Oft versuchen wir, den Ausgang von Situationen in der Zukunft in unserer Vorstellung vorwegzunehmen, aber Tatsache ist: Wir wissen im Augenblick eines Ereignisses nicht, wohin es führt. Erschreckend ist jedoch, dass wir so tun, als wüssten wir, ob eine Situation per se gut oder schlecht ist. Wir betrachten Situationen isoliert und bewerten selbst kleinste Ereignisse als richtig oder falsch. Dabei beziehen wir uns immer auf bestimmte Werte, die wir wie eine Schablone über die aktuelle Situation legen. Diese Werte stammen meist aus unserer persönlichen Vergangenheit, aus unseren Mustern und Vorstellungen. Solche Werte können aber auch aus bestimmten Menschengruppen entstehen und ganze Länder betreffen. Deutschland vertritt dabei beispielsweise als Land andere Werte als Uganda. Daher werden Ereignisse unterschiedlich bewertet – aber bewertet werden sie.

Wenn wir also etwas transformieren wollen, sollten wir uns bewusst sein, dass wir immer durch die speziell getönte Brille unserer individuellen Bewertung (oder Gruppen- bzw. Länderwertung) schauen. Laut Karma gibt es allerdings nichts, das tatsächlich besser wäre als etwas anderes. Alles erscheint nur aufgrund unserer persönlichen Werte-Fokussierung als besser oder schlechter.
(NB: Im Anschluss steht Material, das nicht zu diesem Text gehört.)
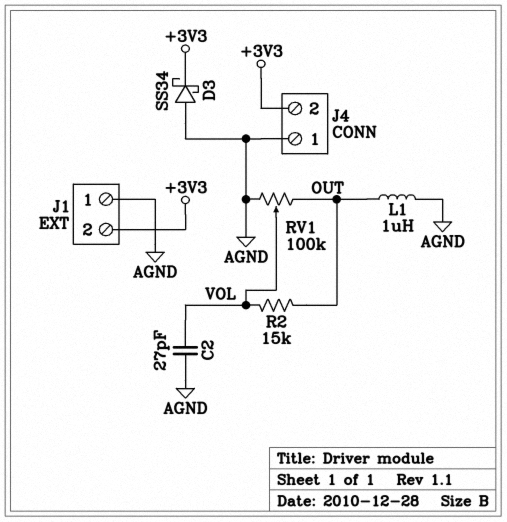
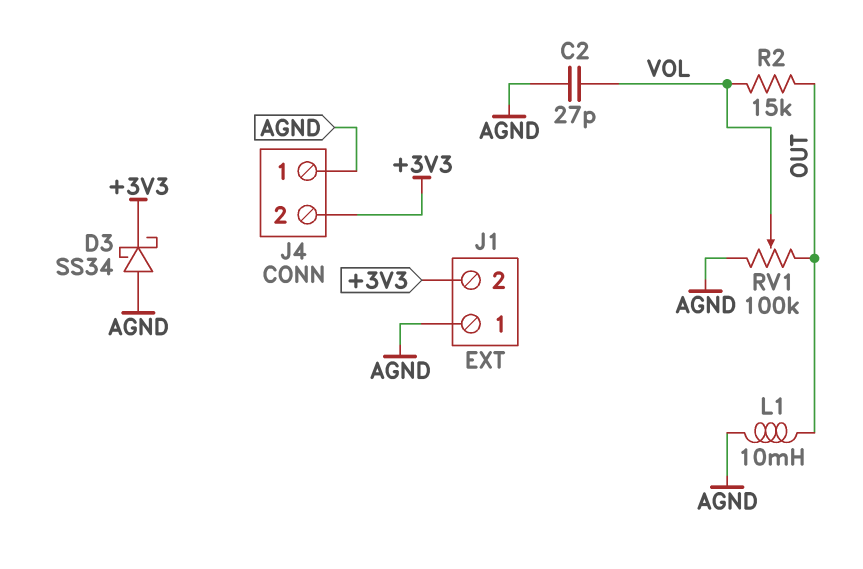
L1: 1uH (AGND, OUT) -> 10mH (AGND, OUT)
Karma sagt aber: Sorry, wir können es nicht wissen. Eine Veränderung zum vermeintlich Besseren könnte genauso gut zum vermeintlich Schlechteren führen und umgekehrt. Und so stehen wir vor einem Dilemma: Sollen wir nun etwas ändern oder nicht? Wäre es vielleicht eine Lösung, alles zu akzeptieren? Sind wir dann nicht zur Passivität verurteilt und Opfer jeder Willkür?

Wir sind keine Opfer

Die gute Nachricht lautet: Wir sind keine Opfer, sondern können wählen und unsere Zukunft kreieren. Das hört sich erst mal gut an. Doch die schlechte Nachricht lautet genauso wie die gute, nämlich dass wir keine Opfer von Karma sind und wählen und unsere Zukunft kreieren können. Wir empfinden diese Botschaft deshalb meist als schlecht, weil sie uns in eine Haltung der Verantwortung bringt. Wir können uns nicht mehr herausreden auf die Umstände, können die Schuld an unserem (Un)wohlergehen nicht dem Chef oder der Partnerin in die Schuhe schieben, und das hören wir meist gar nicht gerne. Ist es doch viel leichter, im Außen einen Übeltäter zu bestimmen, als unser „Schicksal“ selber in die Hand zu nehmen.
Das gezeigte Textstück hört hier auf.